Some of the symptoms that babies with Down Syndrome show at birth can vary, however, there are some common ones like flat facial features, small head, short neck, bulging tongue, poor muscle tone, and so on.
Is it even true?
One of the highly circulated stereotypes of Down Syndrome is that older parents are at risk when having a baby, but this is completely not true. A lot of research shows that most of the children born with this condition to women younger than 35 years old, simply because younger women have a tendency to give birth to more children. What is true is that mothers older than 35 years are more likely to give birth to a baby with this condition. And if we are already here, another myth that can be debunked is that Down Syndrome is not hereditary, only Translocation is more likely to run in the family, however, even this type has very low percentages of hereditary components.
Is there any adulthood?
The majority of stereotypes concern that people with this condition are unemployed and unable to work which is totally fake. Plenty of companies hire people with this condition for example in banks, corporations, hotels, hospitals, restaurants, so they have a lot of opportunities due to their core desire to make their work valuable and to contribute and help with everything.

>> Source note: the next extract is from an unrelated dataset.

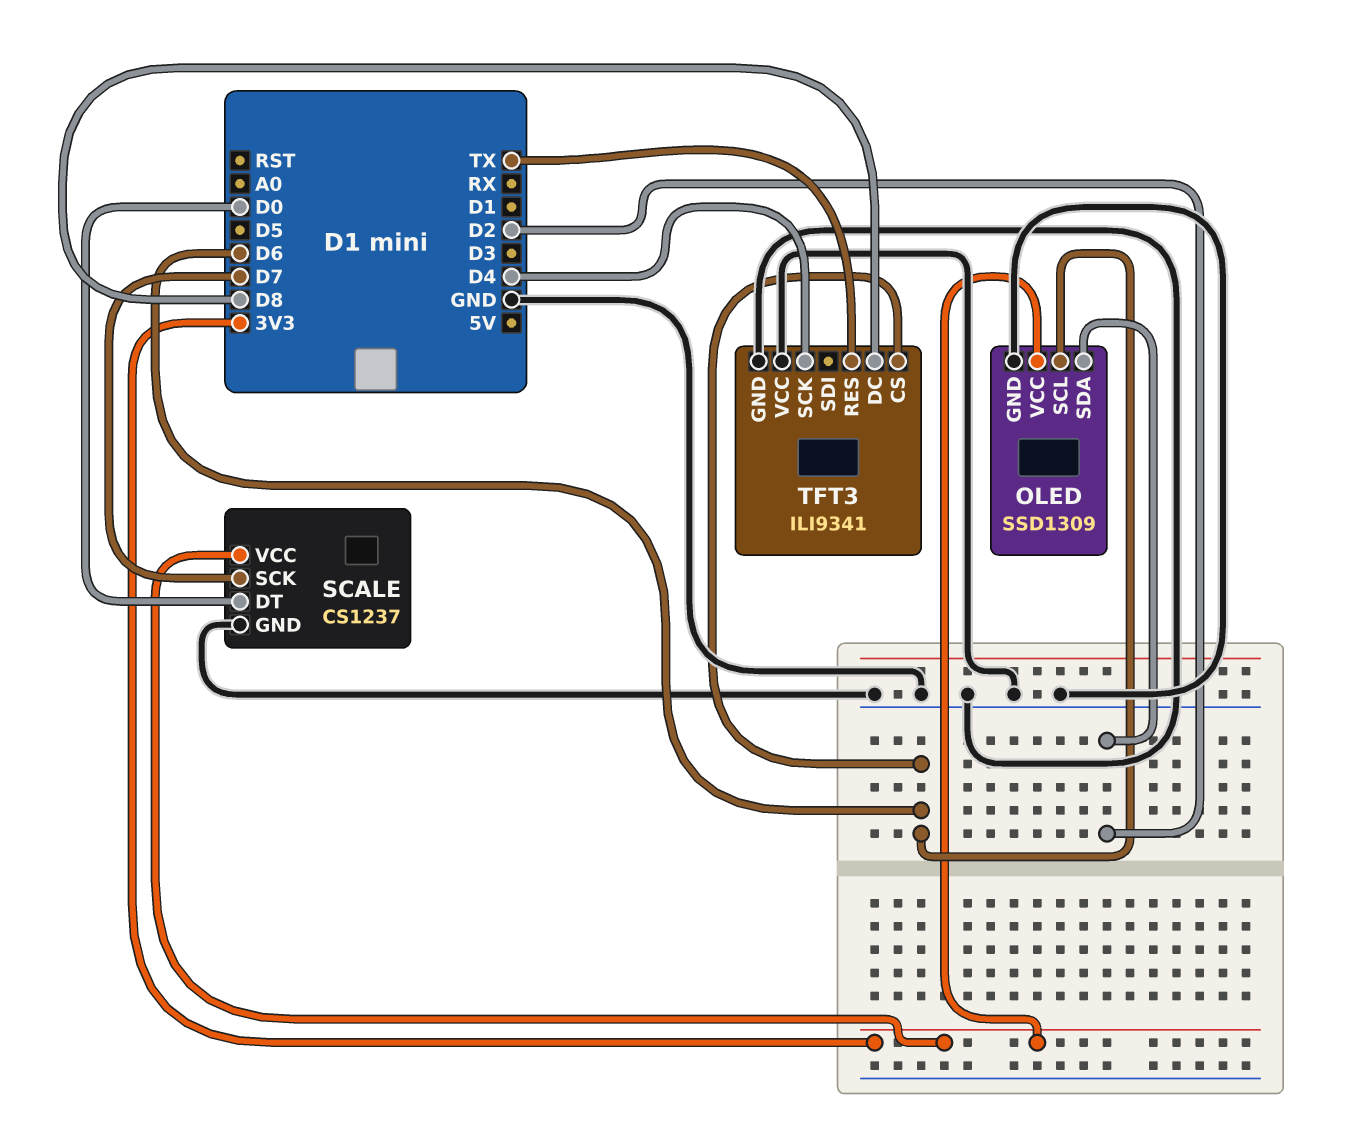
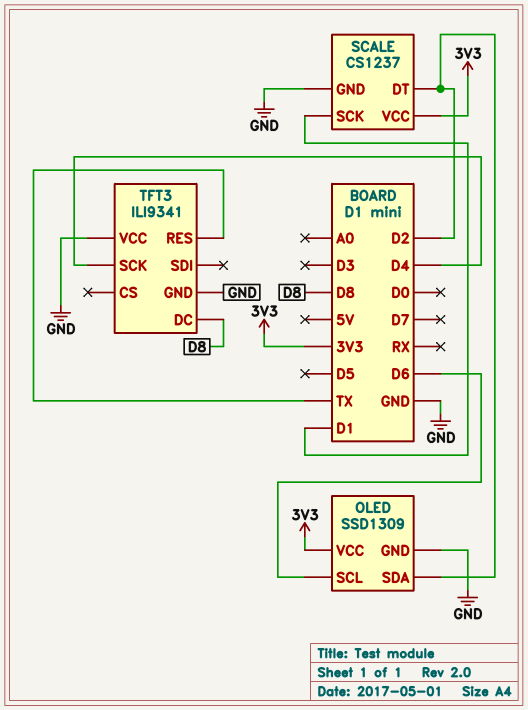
SCALE pin DT: D0 -> D2
SCALE pin SCK: D7 -> D1
TFT3 pin CS: D6 -> none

Another myth is that people with this genetic condition are always happy and they are unable to feel sad. However, this is a very big lie enhanced by society and media. But, like any other human being, they feel everything exactly the same way as you do. This also helps them value friendships, dates, and even get married.
Where in media?
Let me start with one of the most-watched teenage musical show, Glee. An American production of kids singing and dancing to well-known shows that portray young Betty as a girl with Down Syndrome that cannot fit in highschool because of her condition. However, towards the end we see Betty applying to college and ending up having a normal life just as any other kid from high school. Another very popular series is ‘Life goes on’, which was the first-ever series to portray as the main character, Corky, with Down Syndrome played by Chris Burke who has the condition in real life too. And so, this is proof of how even there is media coverage of people with Down Syndrome, it is not only doing good which should make people, like us, take the matter into our hands and inform ourselves and never use the ‘r’ word because that is very offensive!